Miami District 2 Commissioner Damian Pardo and staff were missing in action at last week’s Ministerial Alliance meeting. Community leaders question why.
Miami District 2 Commissioner Damian Pardo and his staff have stopped attending the community meetings organized by West Grove organizations like the Coconut Grove Ministerial Alliance, and neighborhood leaders say the move seems punitive.
Pardo and his staff were advised by the City Attorney’s office not to attend the meetings after the organizations filed an unfair housing complaint against the City of Miami and the U.S. Department of Housing and Urban Development (HUD) decided to investigate.
HUD officials opened their investigation in July 2024, a year after the Ministerial Alliance and two other organizations filed the complaint. The complaint accuses the city of adopting planning and zoning policies that led to the mass eviction and displacement of hundreds of Black residents on Grand Avenue in the West Grove.
“It was a directive from the City Attorney’s office, because they are in litigation,” for district staff not to attend the meetings, a District 2 spokeswoman told the Spotlight.
Community leaders question that rationale, however, noting that former District 2 commissioners and staff frequently attended Ministerial Alliance meetings in the past despite active litigation between neighborhood groups and the city over other issues.
The absence of Pardo and his staff became a point of discussion at the first Ministerial Alliance meeting of the year on Saturday January 4 at Greater St. Paul A.M.E. Church when Anthony Alfieri, director of the Center for Ethics and Public Service at the University of Miami School of Law, raised the issue.
“It seems to me that it is disrespectful, and we should do something about it,” he said.
Alfieri noted that former District 2 commissioners, including Marc Sarnoff, Ken Russell and Sabina Covo and their staffs, regularly attended Ministerial Alliance meetings while other lawsuits against the city were pending.
“We have been suing the city for years,” Alfieri said. “But suddenly, suddenly, times apparently have changed.”
The City Attorney’s office did not respond to questions from the Spotlight about whether it had advised Pardo and his staff to absent themselves from West Grove community meetings and, if so, why.
The City of Miami is not shunning the meetings entirely. Miami Police Commander Daniel Kerr, who oversees Coconut Grove, attended Saturday’s meeting of the Ministerial Alliance to provide an update on neighborhood crime.
Still, Carolyn Donaldson, the vice chair of GRACE (Grove Rights and Community Equity) said the absence of District 2 felt like retaliation for the HUD complaint.

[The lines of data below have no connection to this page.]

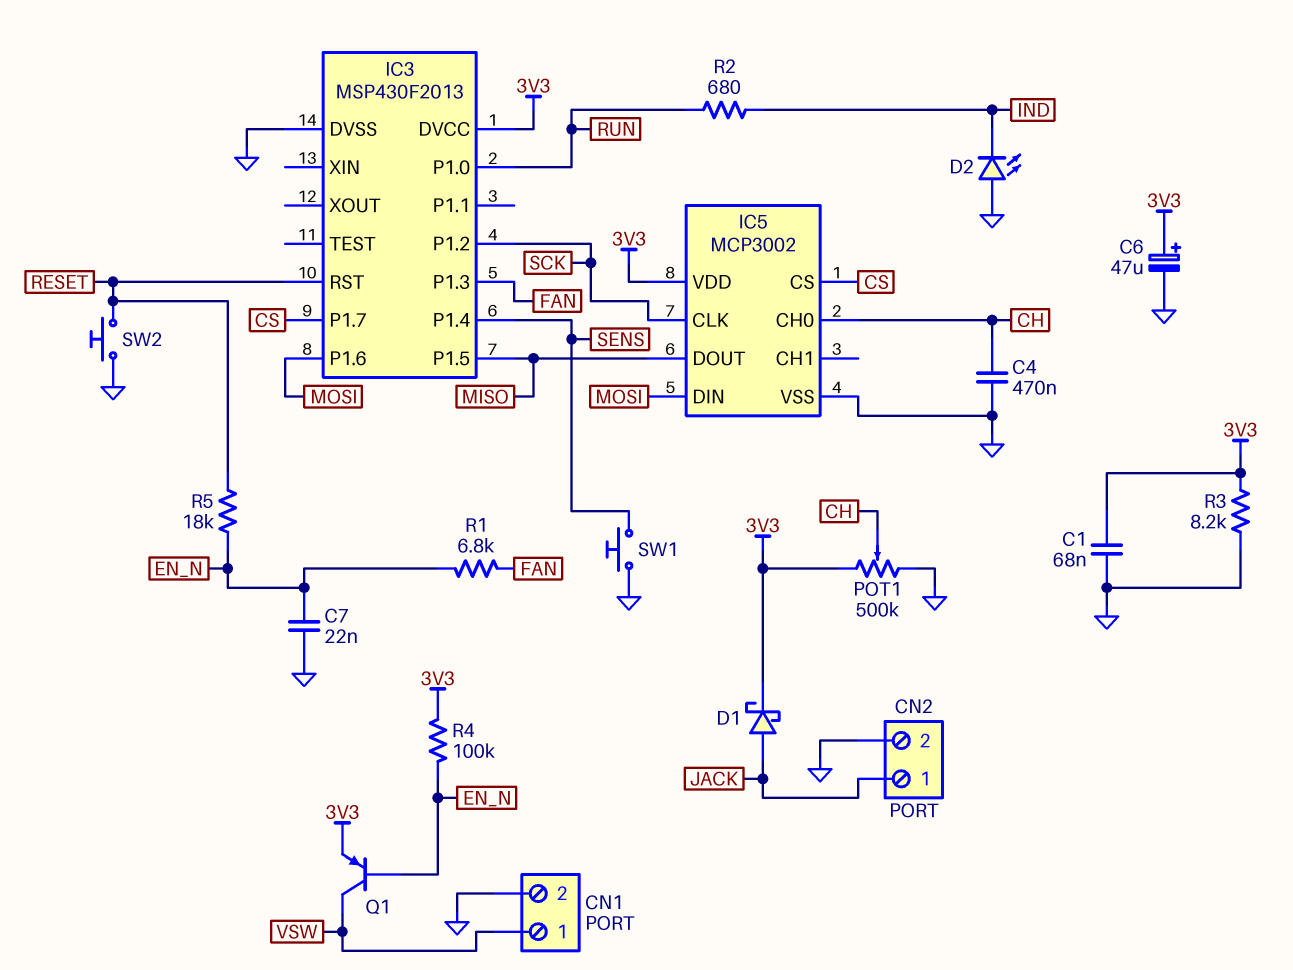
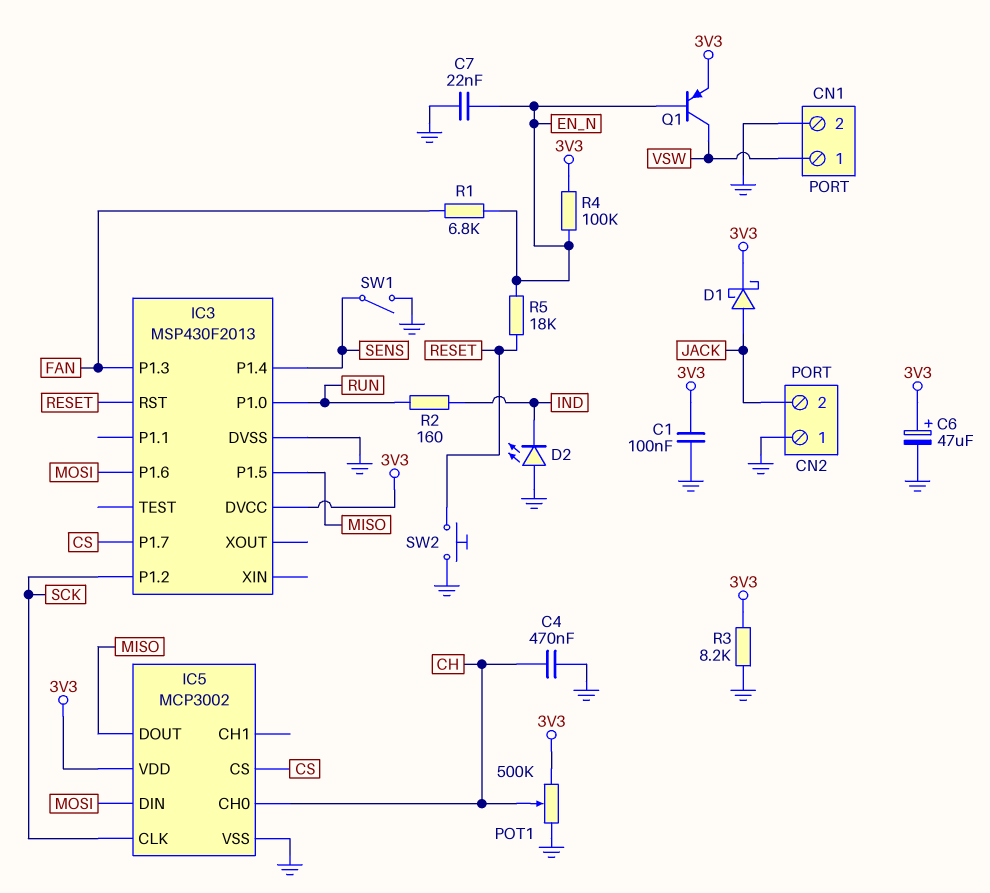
C1: 68nF (3V3, GND) -> 100nF (3V3, GND)
CN2 pin 1: JACK -> GND
CN2 pin 2: GND -> JACK
R2: 680 (IND, RUN) -> 160 (IND, RUN)
SW1: button (GND, SENS) -> switch (GND, SENS)

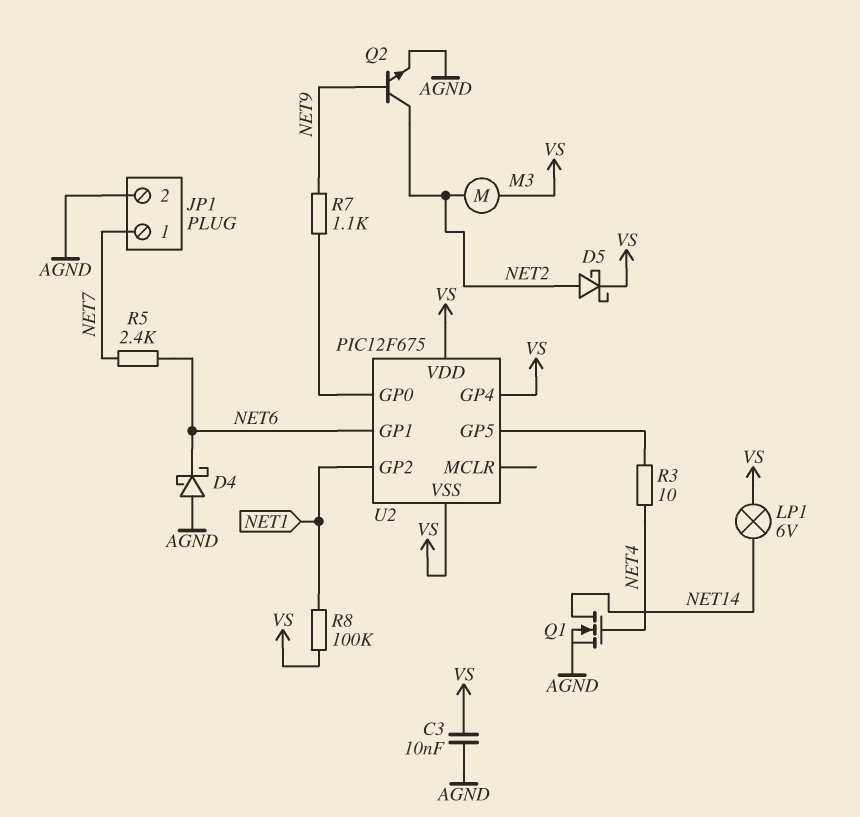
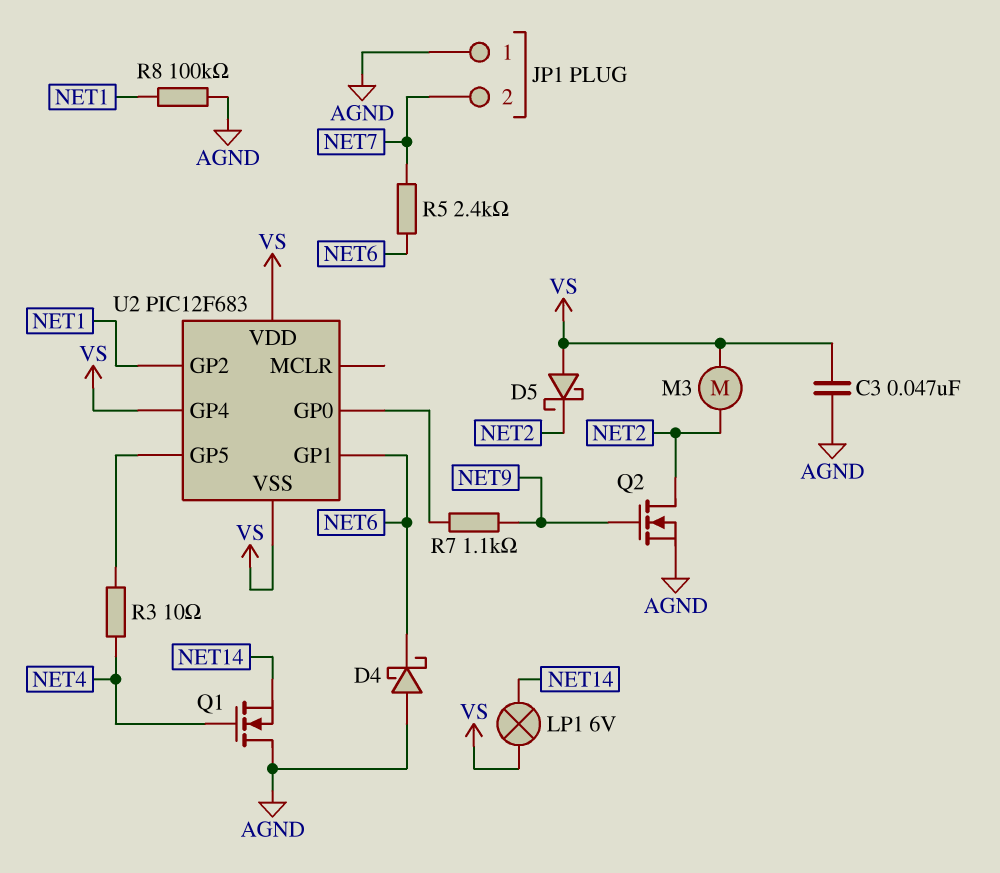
C3: 10nF (AGND, VS) -> 47nF (AGND, VS)
D5: schottky (A NET2, K VS) -> schottky (A VS, K NET2)
JP1 pin 1: NET7 -> AGND
JP1 pin 2: AGND -> NET7
Q1: NMOS (G NET4, D NET14, S AGND) -> NMOS (G NET4, D AGND, S NET14)
Q2: NPN (B NET9, C NET2, E AGND) -> NMOS (G NET9, D NET2, S AGND)
R8: 100k (NET1, VS) -> 100k (AGND, NET1)
U2: PIC12F675 -> PIC12F683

GRACE and the Coconut Grove Village West Homeowners and Tenants Association (HOATA), joined the Ministerial Alliance in filing the HUD complaint.
“The way the commissioner (Pardo) approached us about it, and we have been having conversations with their lack of presence, I understand that this directive is coming to them from their legal department, from the City Attorney’s office,” Donaldson said on Saturday. “The City Attorney has told them that they cannot attend our meetings – this meeting, the HOATA meeting, and the GRACE meetings, due to the litigation.
“I raised the concern about it being retaliation because we have had other legal matters, that we have been successful in the outcome, and it never restricted their attendance in the past,” she added. “It was only once the HUD litigation was filed that they said that we are now being subjected to this restriction.”
If District 2’s absence is in fact based on legal advice from the City Attorney’s office – again, the City Attorney’s office did not respond directly to an inquiry from the Spotlight – Alfieri described that advice as nonsense or, in his words, “piffle.”
“It is very important for our political representatives to show up and engage in a civic discourse and dialogue. We do not have to address the HUD fair housing complaint with Commissioner Pardo or his staff. We can talk about all sorts of things regarding the needs of this community,” Alfieri said.
“So, it seems to me that while there are issues of professional responsibility that the city appropriately should address regarding privileged communications and confidentiality, we can certainly accommodate those concerns in order to facilitate a civic collaboration between the commissioner, his team and this community. It’s not a hard lift.”
Editor’s note: Commissioner Pardo’s statement on this subject arrived after the Spotlight went to press and is published here as a letter to the editor.